Two studies included information on nitrosatable drug intake, and one of them found nitrate to modify the association between nitrosatable drug intake and stillbirth [18, 19]. Only one study included information on antioxidant intake and nitrate intake from diet to study if nitrate intake from the two different sources (drinking water and diet) had a different impact on the outcome and whether antioxidants modified a potential association [30]. Previously performed studies have associated nitrosatable drug intake and dietary nitrate and nitrite intake with adverse birth outcomes [48,49,50,51]. The study by Clemmensen et al. did not find nitrate intake from diet and drinking water to be associated with each other [30]; however, in other populations, nitrate intake from diet might be a confounding variable that should be considered for inclusion in the studies. Further, investigating nitrate intake from diet, antioxidant intake, and nitrosatable drug intake together with nitrate intake from drinking water might help to reveal the relevant mechanistic pathways of nitrate exposure, where the formation of NOCs is affected by these components. Including this information in future studies will further strengthen the ability to draw causal inferences on a potential association between prenatal exposure to nitrate and health effects.
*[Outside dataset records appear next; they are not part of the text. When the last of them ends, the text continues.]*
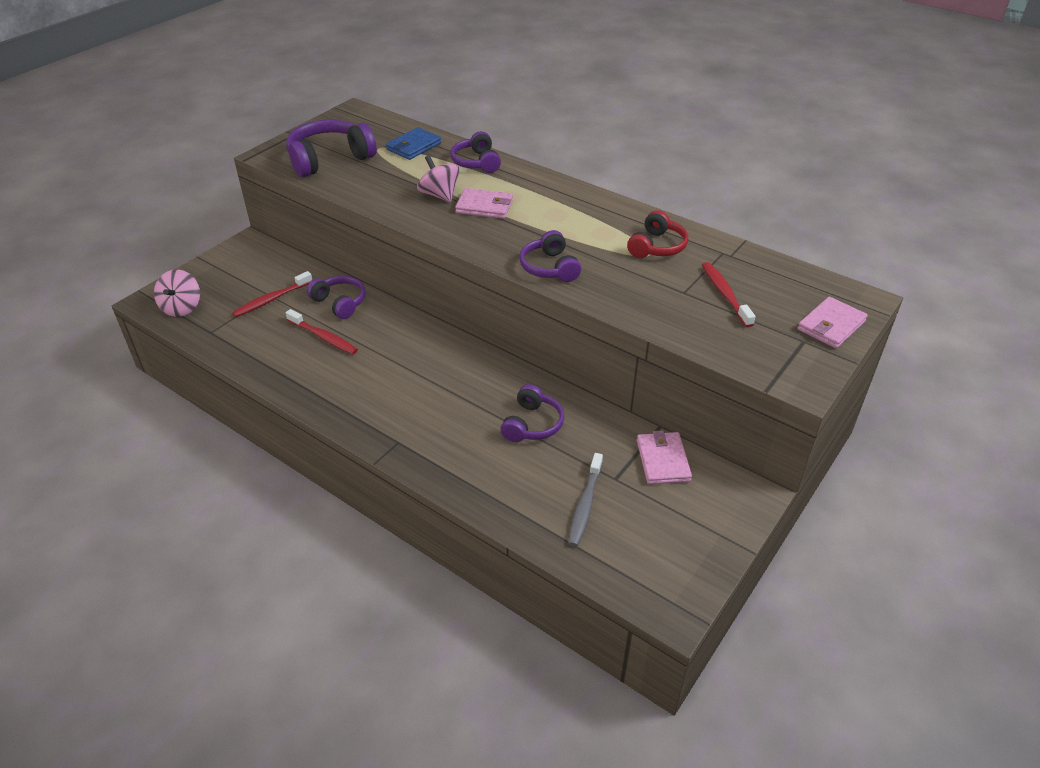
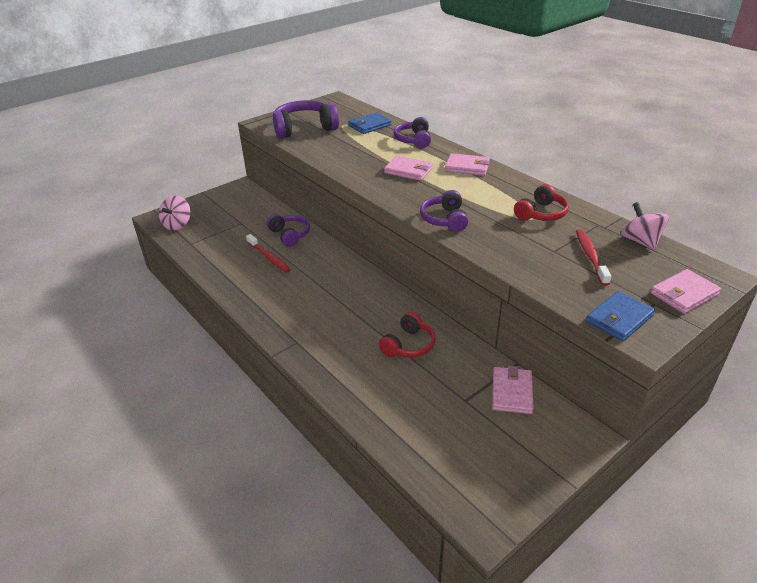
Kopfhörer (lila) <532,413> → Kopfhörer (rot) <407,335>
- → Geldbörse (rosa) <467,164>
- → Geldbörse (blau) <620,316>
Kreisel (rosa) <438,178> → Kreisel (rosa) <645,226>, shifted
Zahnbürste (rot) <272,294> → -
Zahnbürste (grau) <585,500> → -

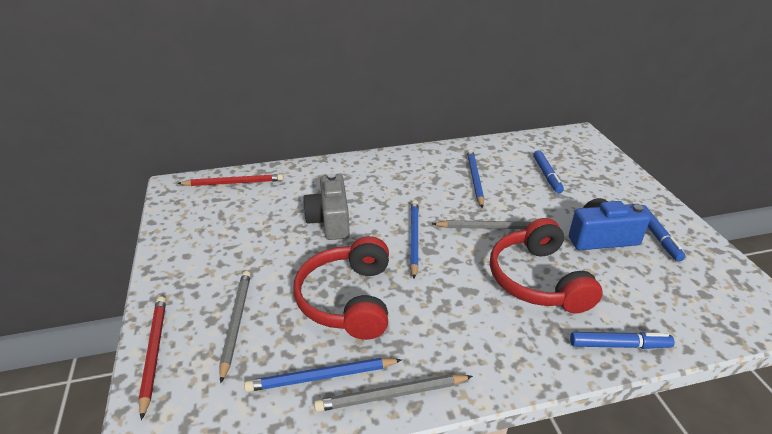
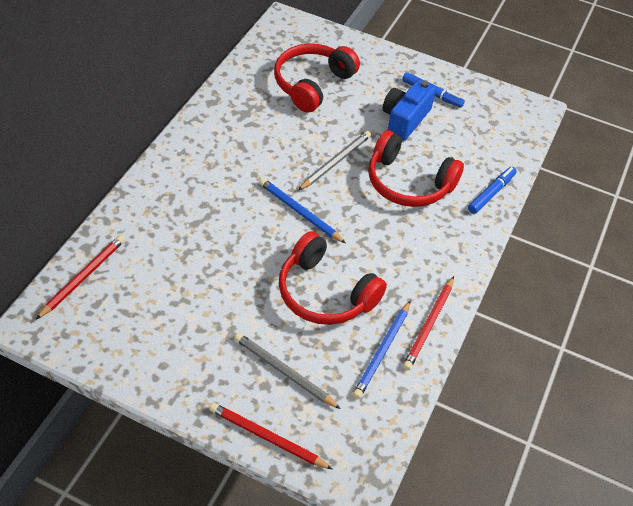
Filzstift (blau) <548,171> → Kopfhörer (rot) <317,78>
Bleistift (grau) <393,393> → Bleistift (rot) <428,323>
Kamera (grau) <326,206> → -
Bleistift (blau) <475,178> → -

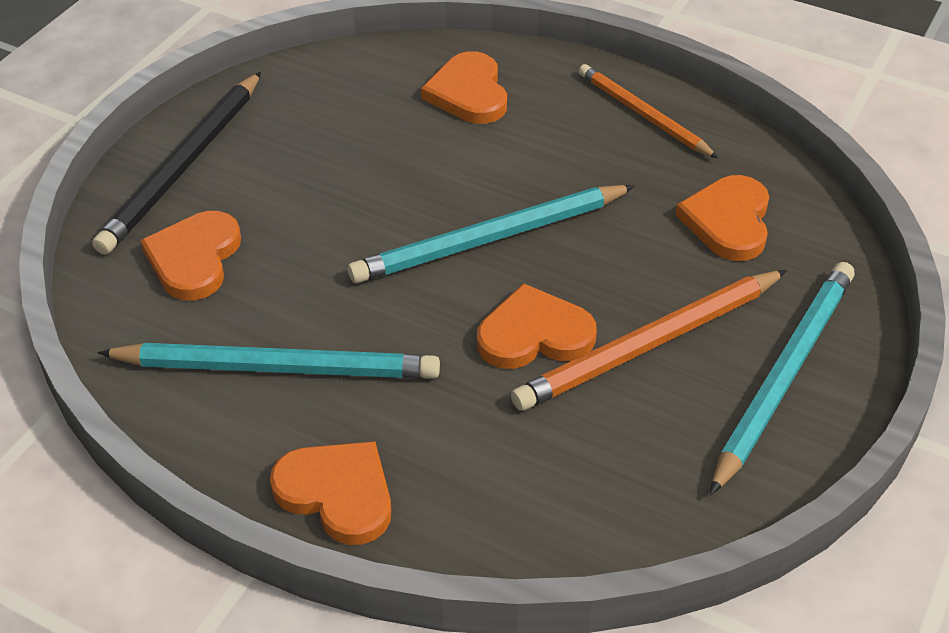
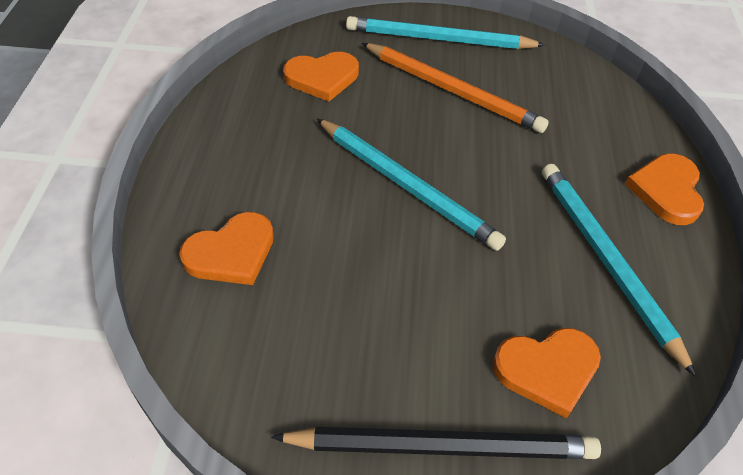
Herz (orange) <537,326> → -
Bleistift (orange) <648,111> → -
In this review, the most consistent results were observed for preterm delivery where all four included studies observed an association with prenatal nitrate exposure, although it differed in which gestational week the risk of preterm delivery was present. Given the small number of studies for each of the studied outcomes and some inconsistencies in the study results, a firm conclusion on the health impact of prenatal exposure to nitrate cannot yet be drawn. However, findings from our review in which associations with preterm delivery, birth defects, birth weight, and childhood brain cancer were described are of serious concern and reveal a need for further research on this topic. In addition, studies on the risk of miscarriage in early pregnancy will further clarify if there is a risk of live-born bias in studies on prenatal exposure to nitrate.